I’m trying to use an ESP-32 to parse some PKCS#7 signatures. This is supported, to some degree, through mbedTLS. There is additionally an option in the ESP32 SDK configuration editor to enable the usage of these signatures. Ultimately, I’d like to be able to receive signed data and an x509 certificate bundled up in the PKCS#7 format, and then cryptographically verify the received data using a public key embedded in the received x509 certificate.
I have attempted to create several dummy PKCS#7 structures via OpenSSL. I then flash these to the ESP32s non-volatile storage. From there, I can use ESP32 functions (e.g., nvs_get_blob) to extract this data for processing. I have been able to do this with x509 certificates (again, I created these certificates with OpenSSL).

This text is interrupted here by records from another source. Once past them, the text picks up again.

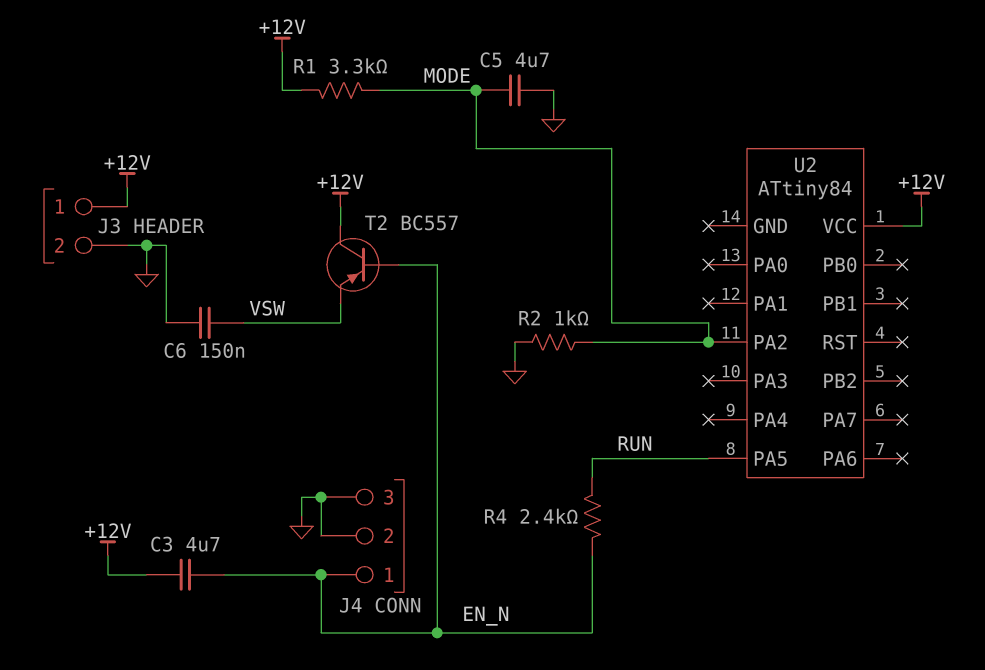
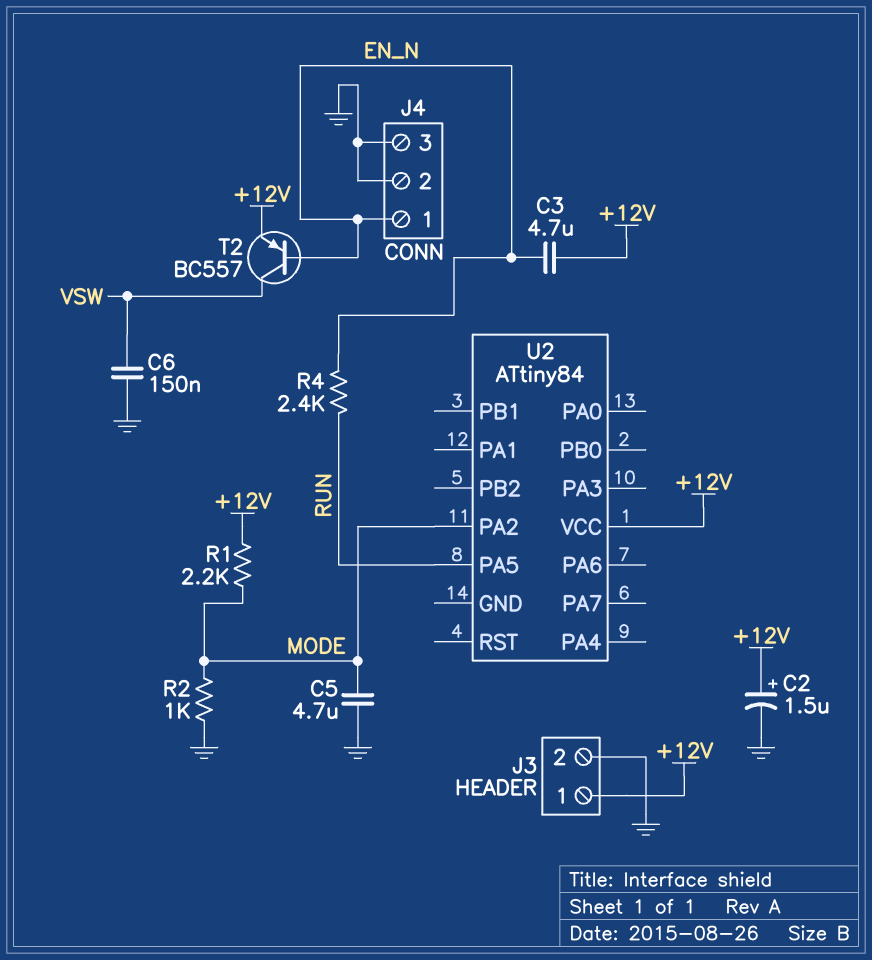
C2: none -> 1.5uF (plus +12V, minus GND)
R1: 3.3k (+12V, MODE) -> 2.2k (+12V, MODE)
T2: PNP BC557 (B EN_N, C +12V, E VSW) -> PNP BC557 (B EN_N, C VSW, E +12V)

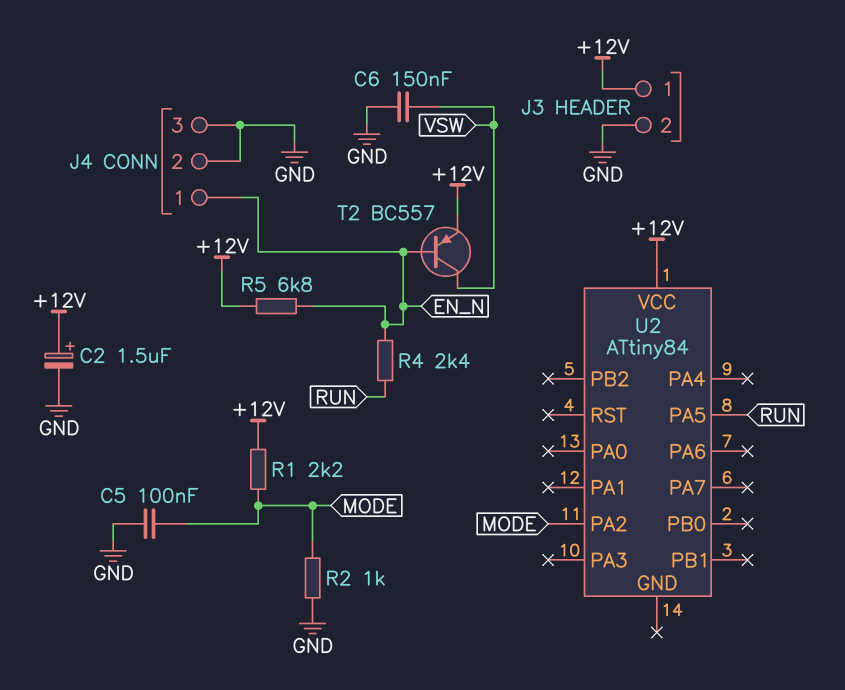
C3: 4.7uF (+12V, EN_N) -> none
C5: 4.7uF (GND, MODE) -> 100nF (GND, MODE)
R5: none -> 6.8k (+12V, EN_N)

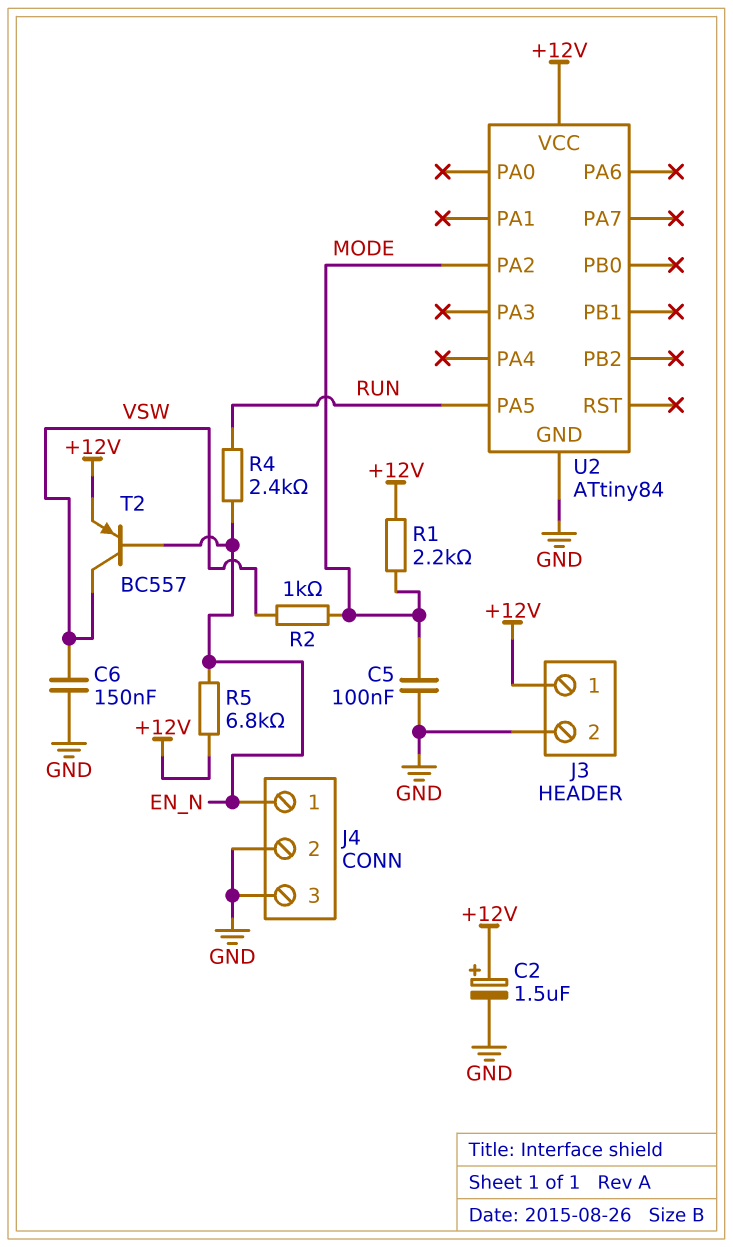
R2: 1k (GND, MODE) -> 1k (MODE, VSW)
U2 pin GND: none -> GND

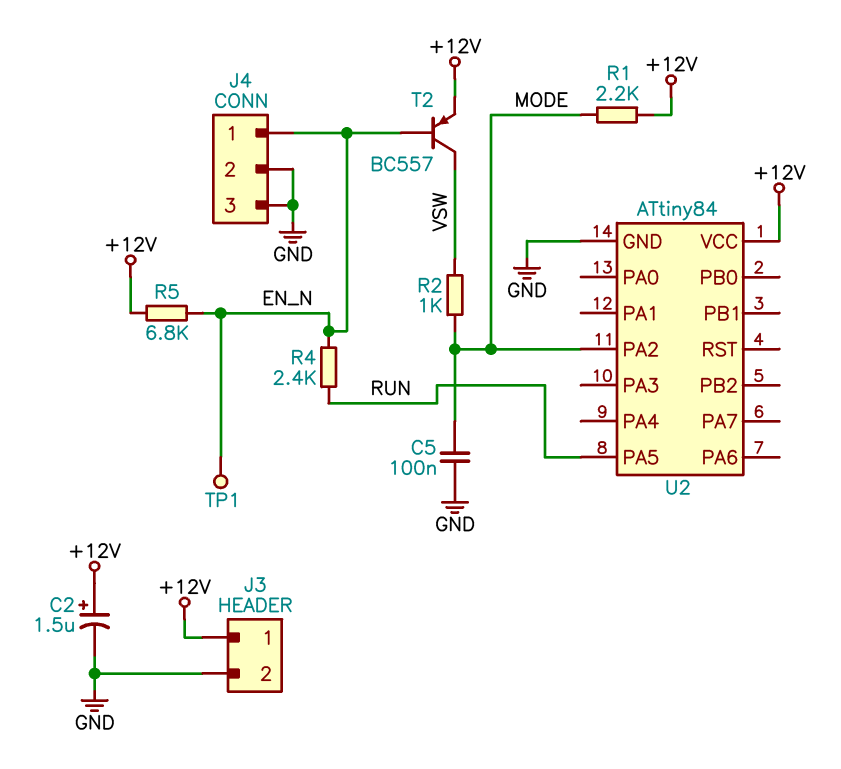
C6: 150nF (GND, VSW) -> none
TP1: none -> test point (EN_N)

I could then use mbedTLS x509 functions like mbedtls_x509_crt_parse to interact with them.
My problem is that when I attempt to do this with my PKCS#7 data and associated functions, specifically mbedtls_pkcs7_parse_der, I run into a myriad of errors. Most commonly, MBEDTLS_ERR_PKCS7_FEATURE_UNAVAILABLE and MBEDTLS_ERR_PKCS7_INVALID_SIGNER_INFO. I have tried with a multitude of “homemade” PKCS#7 signatures, each failing in one way or another.
What I am looking for here is general guidance on how to use the available PKCS#7 functionality as I am clearly misunderstanding something. In attempting to look for some example code I have come up short. As far as I can tell there has not been much user code submitted using this stuff… especially using an ESP32.
Is there some sample PKCS#7 data which I can use; this would inform me on how I should go about creating more signatures moving forward.
Has anyone had any success using these functions?
I understand I have not supplied any sample code or sample data. I suppose I can, however, I don’t feel as if I’m looking for a specific “fix” or the like. Instead, I’m kind of looking for the “Explain It Like I’m 5” version. Also, if you HAVE done what I’m trying to do, or something similar, please give ME sample code/data please.